UAE investors urged to look at developed markets for yields

Part of the MSCI emerging market index, the Dubai’s main gauge has shed more than a fifth of its value in the past year to trade near the keenly-watched 3,500 mark. Also Brent crude, from which the countries in the GCC derive most of their revenues, has shed more than half of its value since November 2014.

The property sector isn’t doing that well either. Rental yields as well as values have fallen slightly from its 2015 high. So, the moot question is where should investors in the UAE or GCC look for returns as some amount of stability has returned to world stock markets?

In an exclusive interview to Gulf News, a senior official at UBS Investment Bank advises UAE and GCC investors to look at developed markets for yields as growth returns and with inflation on the horizon.

“Concerns about growth in developed market have been overdone. This is an environment that is relatively supportive for risk assets. It’s an environment where the Federal Reserve might raise rates, that’s adjustments the international investors need to make. In this situation the disinflation trend is very rapidly coming to an end. Inflation in the US is expected to be 1.5 per cent and in Europe over 1 per cent because of a limited downside in oil prices. So in case of an inflation shock investors will have to abandon the disinflation mindset,” Paul Donovan, Managing Director, Global Economics at UBS Investment Bank told Gulf News over telephone from Kuwait.

Risk assets

UBS expects developed markets to outperform its world peers,

“This is an environment that we are still looking developed economy market to continue to perform relatively well, and even better than emerging markets. It’s an environment where risk assets should continue to be supported, that means it would be growth environment, which would be helpful for risk assets.

“With the rising policy rates, risk assets would outperform bonds. We are likely to see a rise in bond yields in a year or so. Equities would be a better performing class,” Donovan said.

Investors can go in for risky assets as there is some degree of stability now in financial markets with stability coming back to crude oil too.

UBS is overweight on European equites, reflecting the fact that economic recovery is in an early stage, and the US economic recovery is relatively mature. Valuations are still attractive in Europe, and there is more potential positive surprises in Europe than anything else.

Stable Brent

“Probably we may see better and stable demand coming out of China. The economy may be slowing but the intensity of its growth in the use of commodities would be rising,” Donovan said.

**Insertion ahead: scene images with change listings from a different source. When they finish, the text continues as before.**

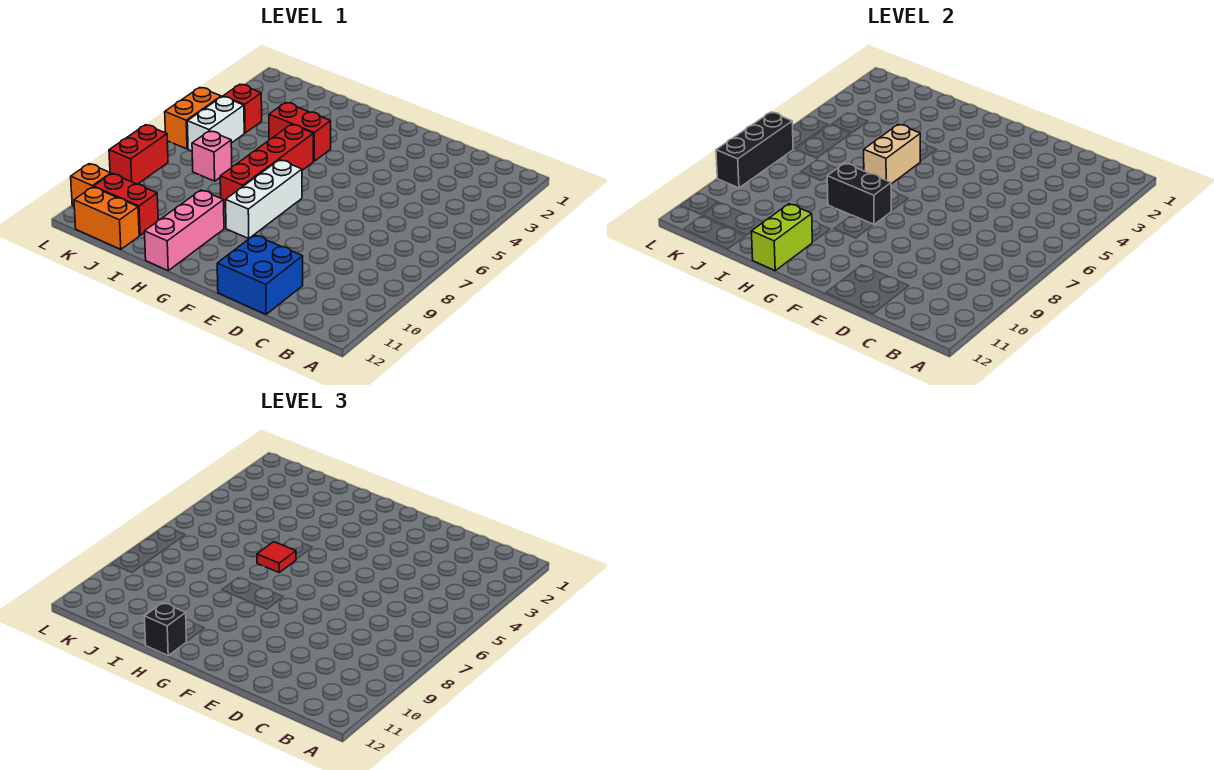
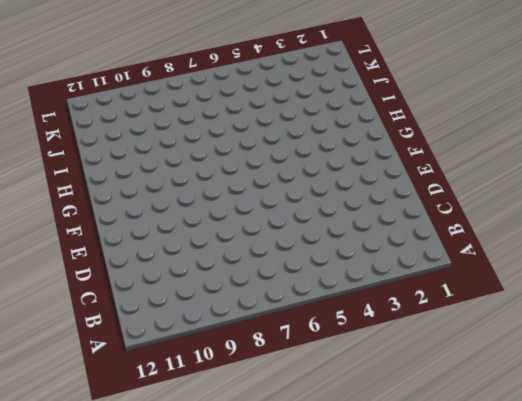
none -> blue brick D11:E12 level 1
none -> white brick G7:G9 level 1
none -> red brick H4:I4 level 1

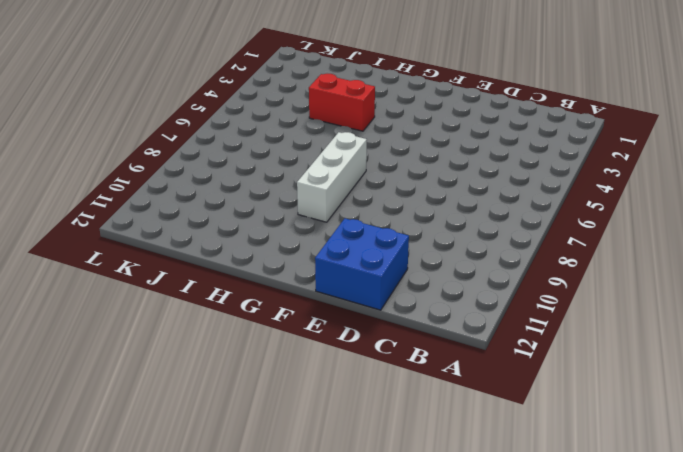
none -> red brick H5:H8 level 1
none -> pink brick H10:H12 level 1
none -> pink brick J7 level 1

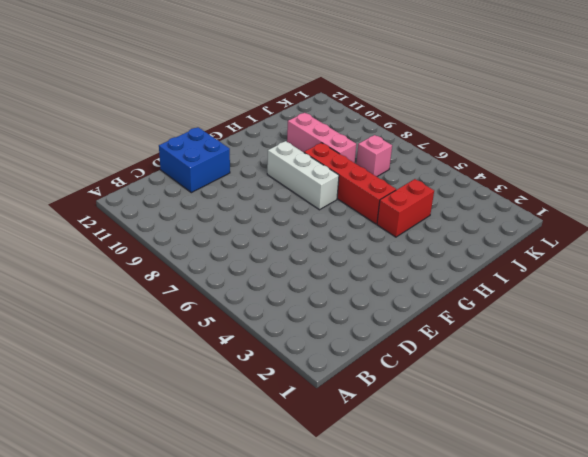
pink brick I8:I10 level 1 -> pink brick H10:H12 level 1
none -> red brick J11:K11 level 1
none -> orange brick J12:K12 level 1
none -> red brick K4 level 1

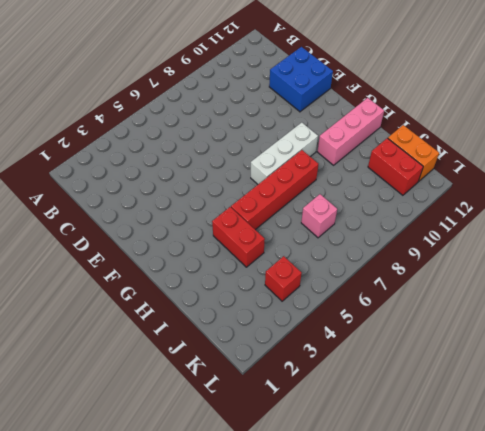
none -> white brick K5:K6 level 1
none -> orange brick L5:L6 level 1
none -> red brick L8:L9 level 1

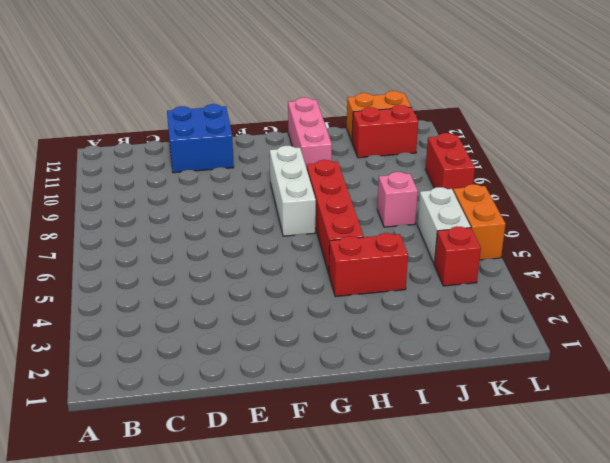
none -> orange brick L11 level 1
none -> black brick G8:H8 level 2
none -> tan brick H5:H6 level 2

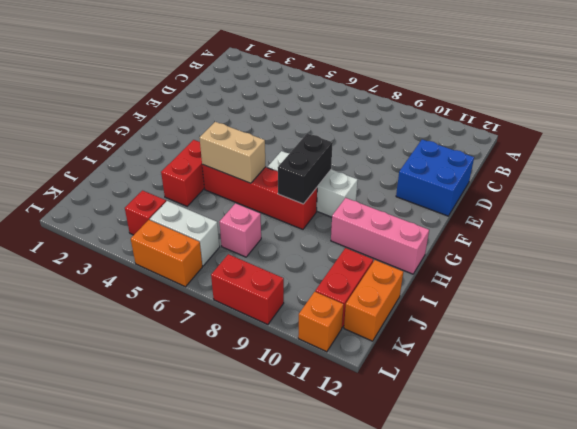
none -> lime brick H11:H12 level 2
none -> black brick L7:L9 level 2
none -> red tile H6 level 3

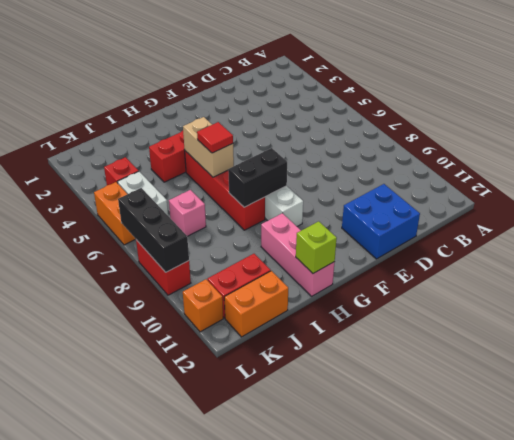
lime brick H12 level 2 -> lime brick H11:H12 level 2
none -> black brick H12 level 3

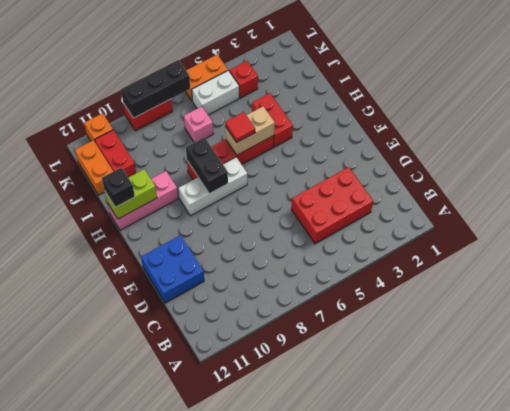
red brick C3:D5 level 1 -> none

UBS expects Brent prices to average about $50 per barrel next year. with a 15 per cent gain in 2015, and expects higher average prices in 2016.

“Chinese growth in the future is expected to be more commodity intensive than in the past, so we may see slower rate of growth in China, but within that slower rate of growth, we may see more energy or commodities being demanded, so we will have more quality intensive growth. The demand for oil is not weak, but we may see an increased demand for oil in the next 6-12 months. So we expect a greater period of stability,” Donovan added.

Investment flows

Global investment flows have slowed down, and the country bias has increased, and this has been a global phenomenon over the last five years. Investors keep their money closer to home as a general rule, UBS said.

“For private investors, the issue has been where they want to diversify their risk. Portfolio diversification is a more central approach for investors in a volatile environment and with structural change. Diversification would be to expand and broadening the range of assets and broadening the range of geographies,” he added.

However, he has urged investors to view emerging markets as an individual market instead of as a bloc.

“The idea of emerging markets as a bloc is over. Investors need to look at individual markets than look them as a group because we are witnessing very different drivers, fundamentals, and very very different policy responses,” he added.